Hindi Day 1988
A commemorative postage stamp on the Hindi Diwas : 14 September, an annual day to celebrate Hindi, an official language of India :
Issued by India
Issued on Sep 14, 1988
Issued for : The Department of Posts is pleased to issue a postage stamp in honour of Hindi Day with the hope that Hindi will continue to fulfill its historic role as the Official Language of the Union and as the link language of our large country, in co-operation with other regional languages of the country.
Description of Designs : The stamp is prepared by India Security Press, Nashik Road on the basis of a design suggested by the Department of Official Language. It depicts a lotus, the heart of which is Hindi touching all the petals which represent the major languages of India. The first day cover, portraying Article 343 (i) of the Constitution of India, is prepared by Shri Sankha Samantha. The cancellation is designed by Smt. Alka Sharma.
Type : Stamp, Mint Condition
Colour : Two colour
Denomination : 60 Paise
Overall size : 3.91 x 2.90 cms.
Printing size : 3.55 x 2.54 cms.
Perforation : 13 x 13
Paper : Imported un W/M Adhe. Gr. Coated stamp paper
Number Printed : 15,00,000
Number per issue sheet : 35
Printing Process : Photogravure
Printed : India Security Press
- On attainment of freedom in 1947, it was natural that the Indian Government sought an alternative to English as the Official Language and as a medium for education.

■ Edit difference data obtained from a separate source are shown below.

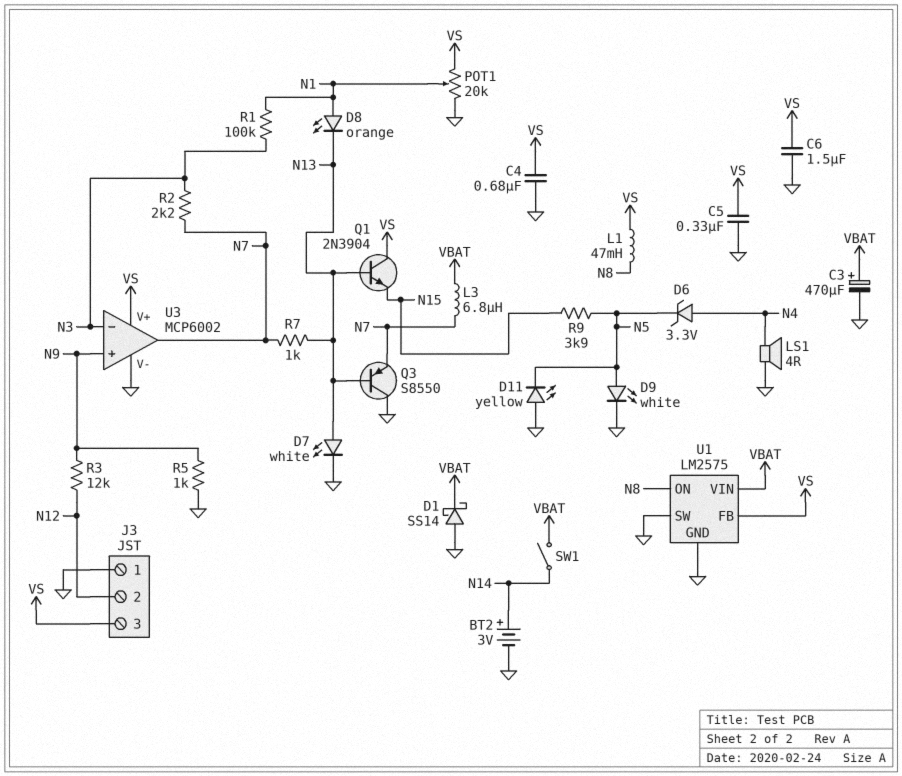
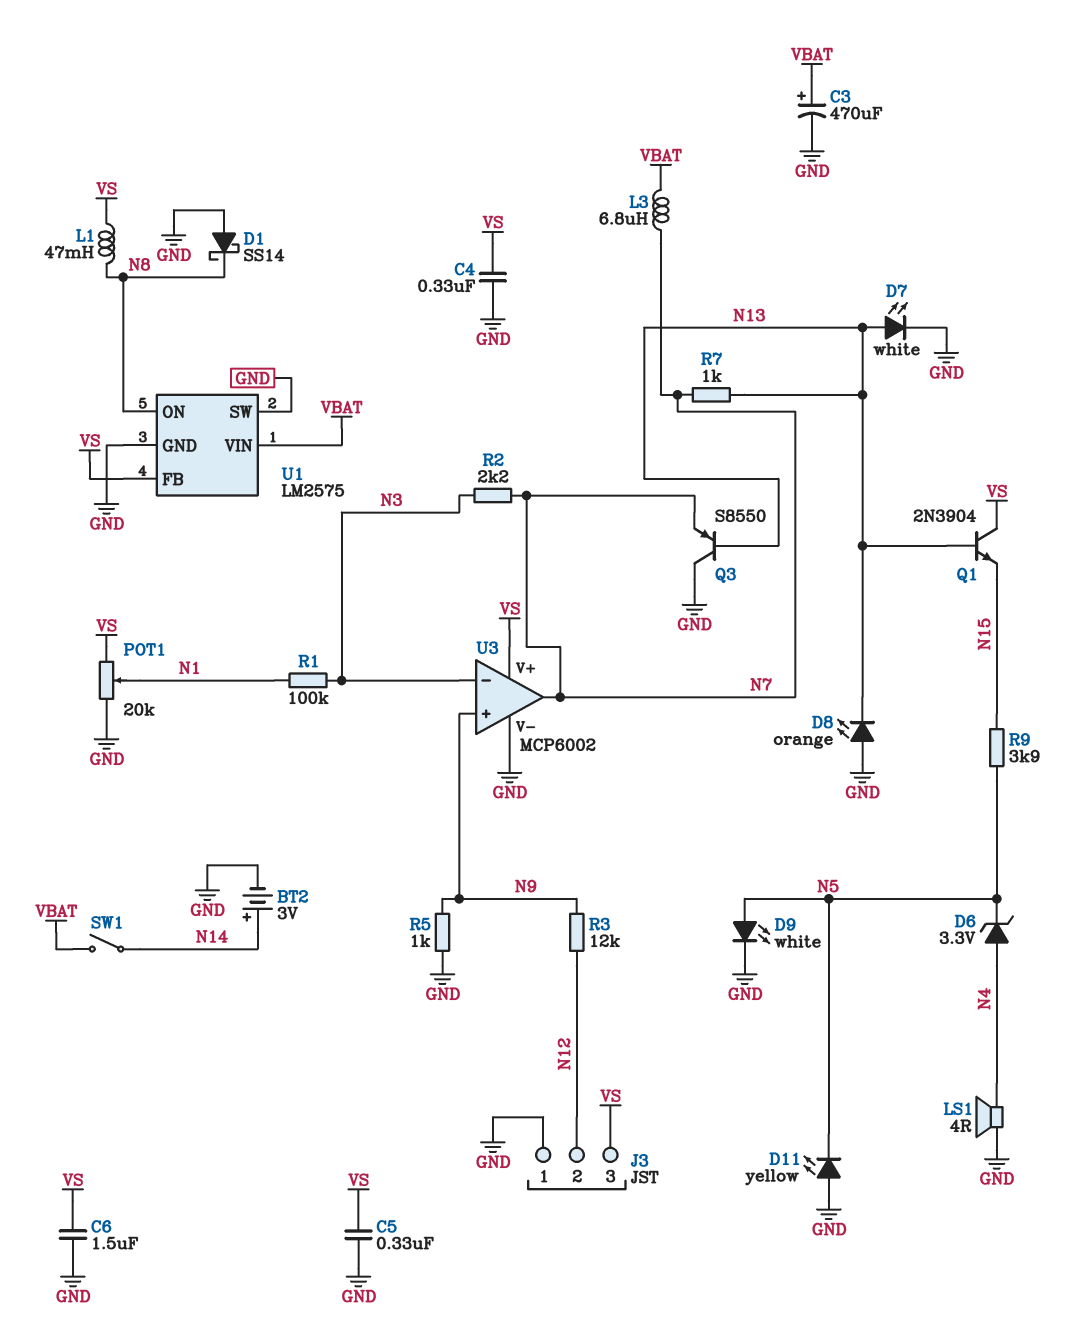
C4: 680nF (GND, VS) -> 330nF (GND, VS)
D1: schottky SS14 (A GND, K VBAT) -> schottky SS14 (A GND, K N8)
D8: LED orange (A N1, K N13) -> LED orange (A GND, K N13)

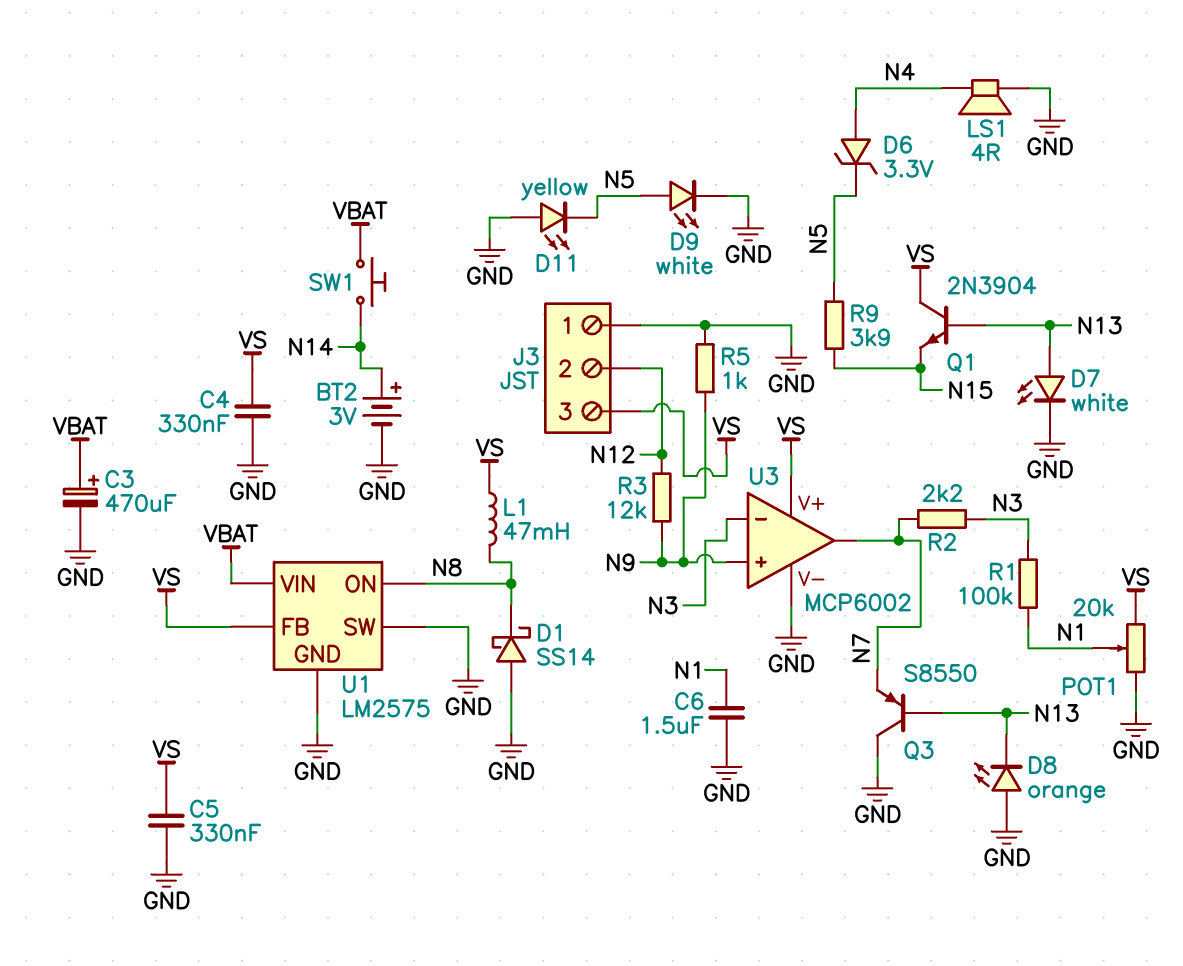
C6: 1.5uF (GND, VS) -> 1.5uF (GND, N1)
L3: 6.8uH (N7, VBAT) -> none
R7: 1k (N7, N13) -> none
SW1: switch (N14, VBAT) -> button (N14, VBAT)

- It was essential to have a link language to establish emotional integration within the nation. After deep consideration, both within and outside the Constituent Assembly, on 14th September, 1949 it was agreed, among other items, to adopt Hindi in the Devanagari script as the Official Language of the Union. Accordingly on 26th January, 1950, when the Indian Constitution came into force, provision was made for this under Article 343 (i). Thus today India celebrates Hindi Day on 14th September.
- It was provided under Article 345 that the States within the Union may by law adopt any one or more of the languages in use in the State or Hindi as their Official Language.
- The Official Language Act 1963 was passed to protect the sentiments and interests of the non-Hindi speaking States and their residents, accordingly these states will continue to correspond with the Centre in English till Hindi is adopted by a State for the purpose. Gujarat, Maharashtra and Punjab have adopted Hindi as the language for correspondence with the Centre under these provisions. Central Government offices will continue to correspond with other non-Hindi speaking States and their residents in English as before. The interests of non-Hindi speaking candidates have also been fully protected in the matter of recruitment to services under the Centre.
- The Constitution has entrusted the Centre with the task of development of the Hindi language. The Government of India has been making constant efforts to achieve this so as to ensure that the language becomes a medium for expressing all elements of the composite culture of our country. Consequently Hindi has been adopting and assimilating forms, styles and expressions from the regional languages as also from Sanskrit, to mould itself into a truly national language.
- Mechanical facilities play an important role in promoting the spread and development of language. The facility for use of Hindi in computers and other modern equipment is also being gradually increased.